Читаем Остров полностью

— Разлетелось скромное свадебное угощение, — Кент достал, застрявший в кустах, маленький помидор, мрачно сунул его в рот. — Разметало, унесло папуасов. Всех гостей вместе с моей мухой-цокотухой. Да нет! — Голос его становился все громче. — Если и живы, уже не вернуться. На хрена им такой неудачник как Кент. Штатовцы, ну, гады… Доказали несостоятельность Кента. И очень убедительно.

— Я видел, прямо на середину стола мина упала, — зачем-то вставил Чукигек. — Сюрприз.

— Ну что стоим, чего еще ждем, дорогие гости, — Кент будто с трудом сдерживал свой голос, звучавший все громче и пронзительнее. — Закончен праздник, исчерпан. Всему хорошему на свете приход конец…

ВЕЧЕР


Часть третья

— А, сыр! Давно не жрал… А вот японцы не любят сыр.

— Не тянись, не тянись, не дорос еще… Народный коньяк на тебя переводить.

Мамонт постепенно возвращался в этот мир, все отчетливее ощущая под собой какие-то жесткие доски. Кажется, он спал на столе. В темноте звякнуло стекло: Мамонт безошибочно определил, что это горлышко бутылки коснулось стакана. Точно: зажурчала жидкость.

— Все, кончилось внутреннее содержание в моей бутылки, — голос Кента. В темноте блестели его немигающие и круглые, как у умной птицы, глаза. Лежащие на подоконнике доллары казались голубоватыми от лунного света. Там, рядом с окном, Тамайа с Наганой играли в карты, о чем-то переговариваясь на непонятном языке.

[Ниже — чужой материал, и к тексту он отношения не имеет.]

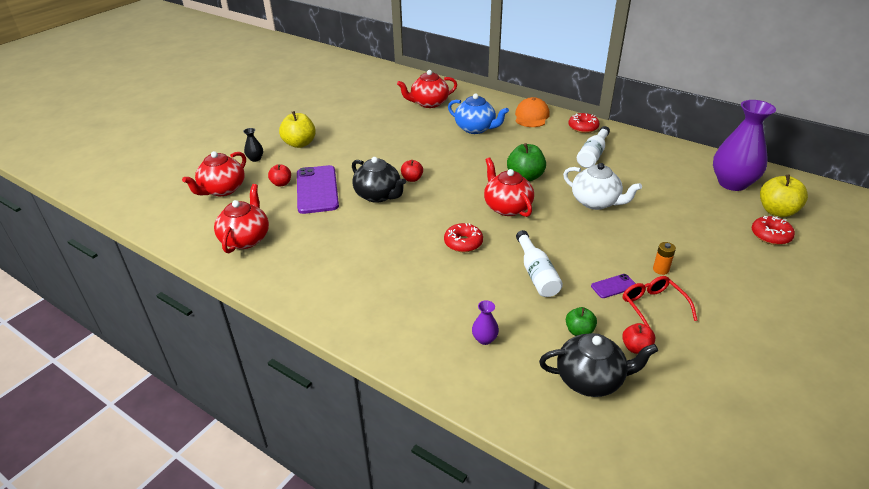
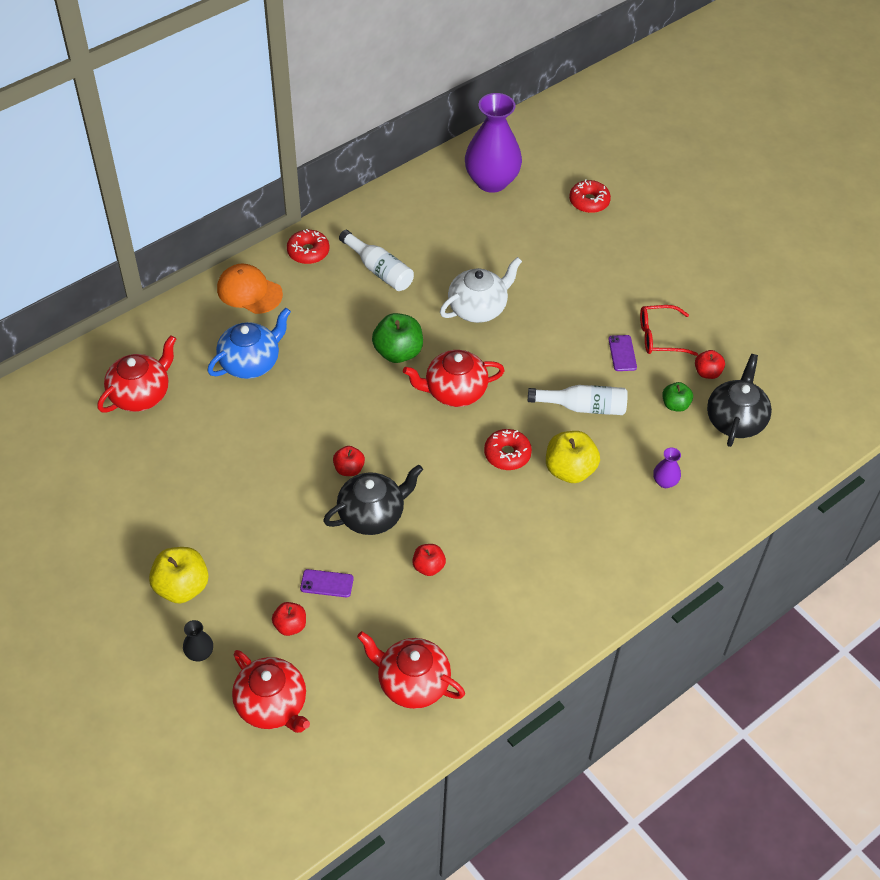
camera: 75 degrees left, 15 degrees up
(317, 190) = (327, 583): purple phone -> purple phone, size x0.45
(344, 227) = (428, 567): none -> red apple
(429, 103) = (141, 394): red teapot -> red teapot turned 135 degrees counterclockwise
(660, 269) = (610, 307): orange battery -> none
(777, 211) = (553, 175): yellow apple -> yellow apple (569, 470)

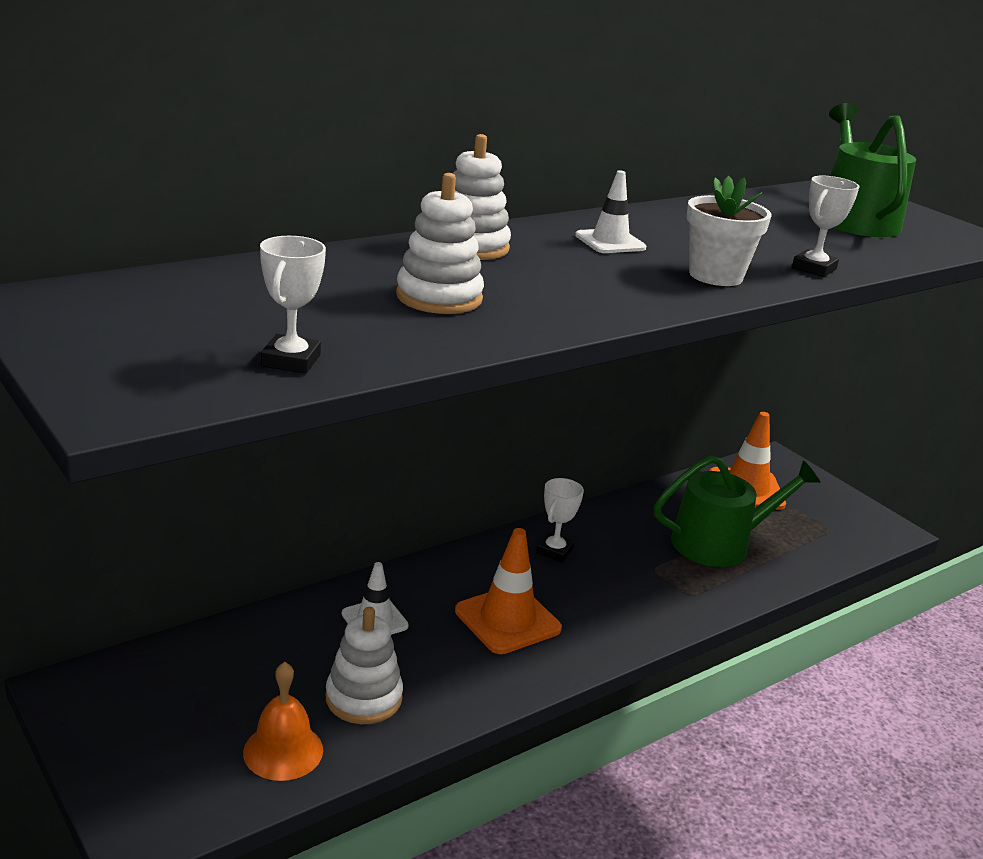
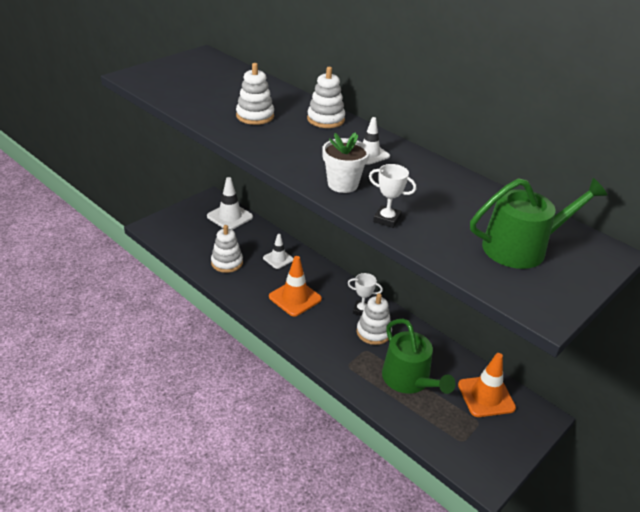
camera: 80 degrees right, 10 degrees up
(175, 668) = (230, 217): none -> white traffic cone
(283, 751) = (192, 248): orange bell -> none
(291, 360) = (176, 95): white trophy -> none
(612, 551) = (373, 332): none -> white stacking toy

За раскрытой дверью ресторации, далеко, что-то звонко лопалось, будто кто-то бил бутылки об асфальт. На пороге сидел Демьяныч, сопя, грыз какой-то плод, судя по запаху, — манго. Непонятные звуки приближались.

— Что это? — хрипло спросил Мамонт.

Старик исподлобья посмотрел в его сторону:

— Так, ерунда… Обостренье классовой борьбы. Да мины это, не дергайся. Не видит нас американ.

Мамонт почему-то подумал, что выражение высокомерия на этом лице, сплюснутом, покореженном от неоднократных побоев, выглядит нелепо.

В отдаленном углу возникал пьяный, несколько дней уже не прекращающийся разговор.

"Шумит ночной ресторан… Про отечественного алкоголика не скажешь, что он живет потребностями желудка. А живет он общением, у него, видишь ли, духовная жизнь. Причудливый народ."

— …Жизнь-это борьба за бессмертие.

— Вот, вот, нам в отряде комиссар тоже все время это говорил.

Послышался голос Аркадия:

— Если бы здесь была моя жена, ты бы сейчас был мне не друг, а собутыльник, — Аркадий вздохнул. — А я еще хотел съездить домой, отдохнуть на жене. Сейчас съездишь!..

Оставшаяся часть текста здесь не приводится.